Entries in gpu (2)

Friday
Dec032010

GPU vs CPU Smackdown : The Rise of Throughput-Oriented Architectures

In some ways the original Amazon cloud, the one most of us still live in, was like that really cool house that when you stepped inside and saw the old green shag carpet in the living room, you knew the house hadn't been updated in a while. The network is a little slow, the processors are a bit dated, and virtualization made the house just feel smaller. It has been difficult to run high bandwidth or low latency workloads in the cloud. Bottlenecks everywhere. Not a big deal for most applications, but for many high performance applications (HPC) it was a killer.

In a typical house you might just do a remodel.
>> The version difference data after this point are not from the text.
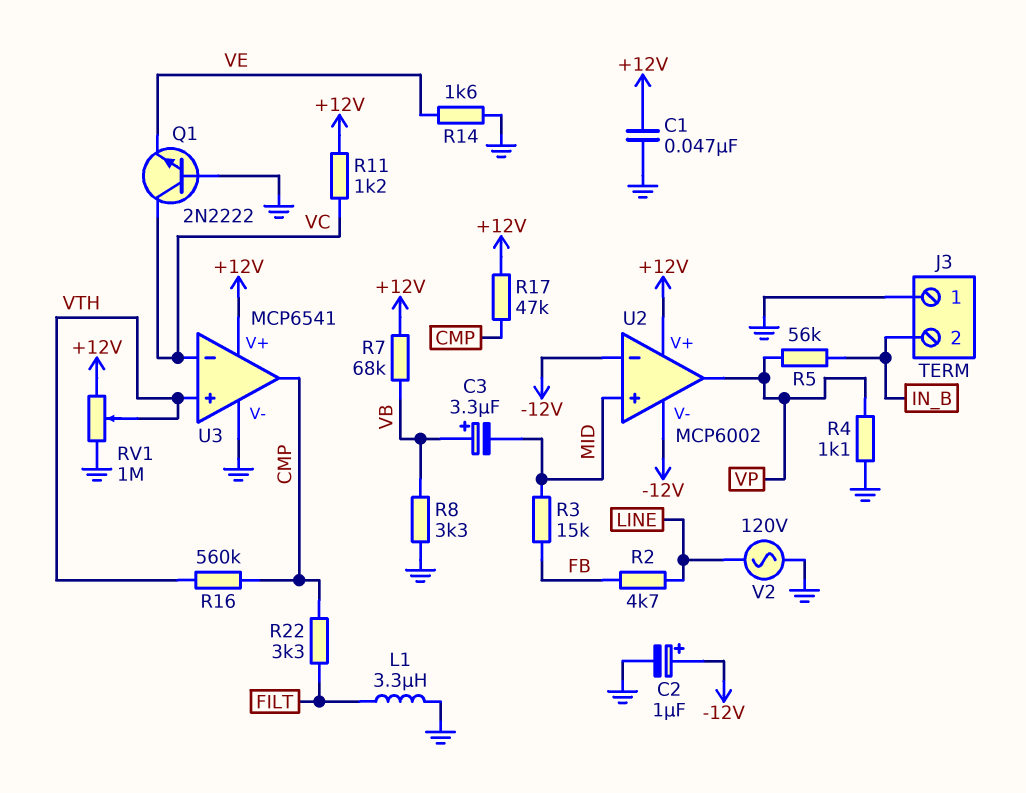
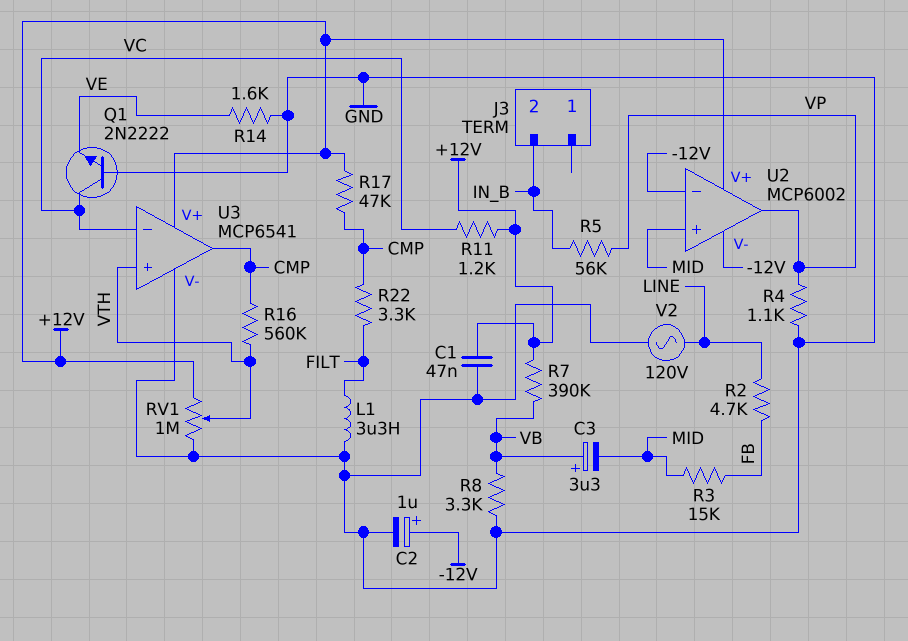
J3 pin 1: GND -> none
R7: 68k (+12V, VB) -> 390k (+12V, VB)

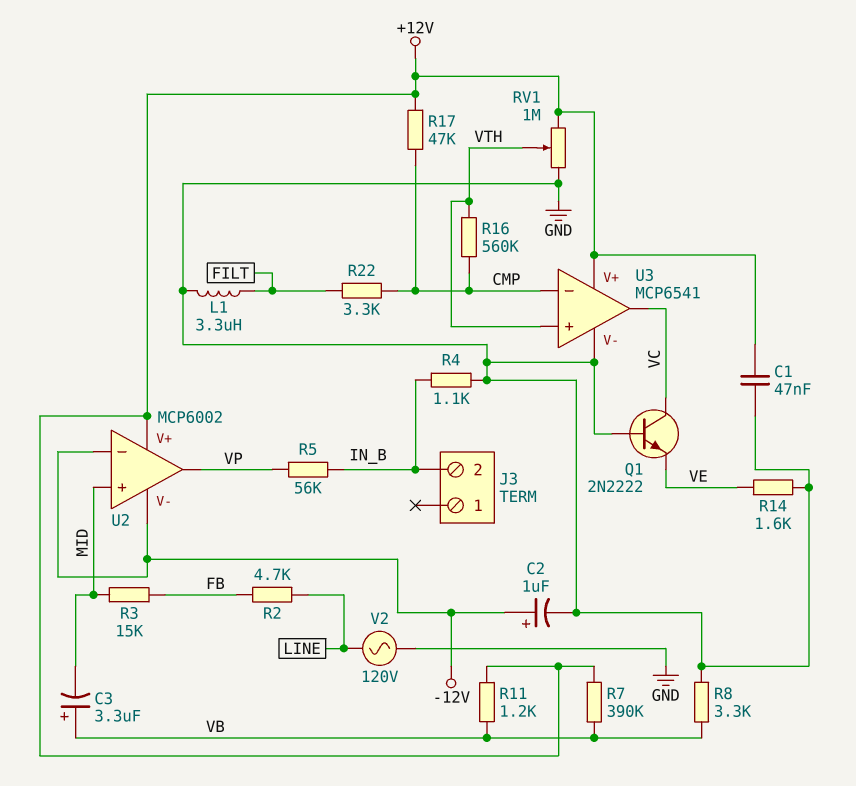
R4: 1.1k (GND, VP) -> 1.1k (GND, IN_B)
R11: 1.2k (+12V, VC) -> 1.2k (+12V, VB)
U3 pin in-: VC -> CMP
U3 pin out: CMP -> VC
Upgrade a few rooms. Swap out builder quality appliances with gleaming stainless steel monsters. But Amazon has a big lot, instead of remodeling they simply keep adding on entire new wings, kind of like the Winchester Mystery House of computing.

The first new wing added was a CPU based HPC system featuring blazingly fast Nehalem chips, virtualization replaced by a close to metal Hardware Virtual Machine (HVM) architecture, and the network is a monster 10 gigabits with the ability to specify placement groups to carve out a low-latency, high bandwidth cluster. Bottlenecks removed. Most people still probably don't even know this part of the house exists.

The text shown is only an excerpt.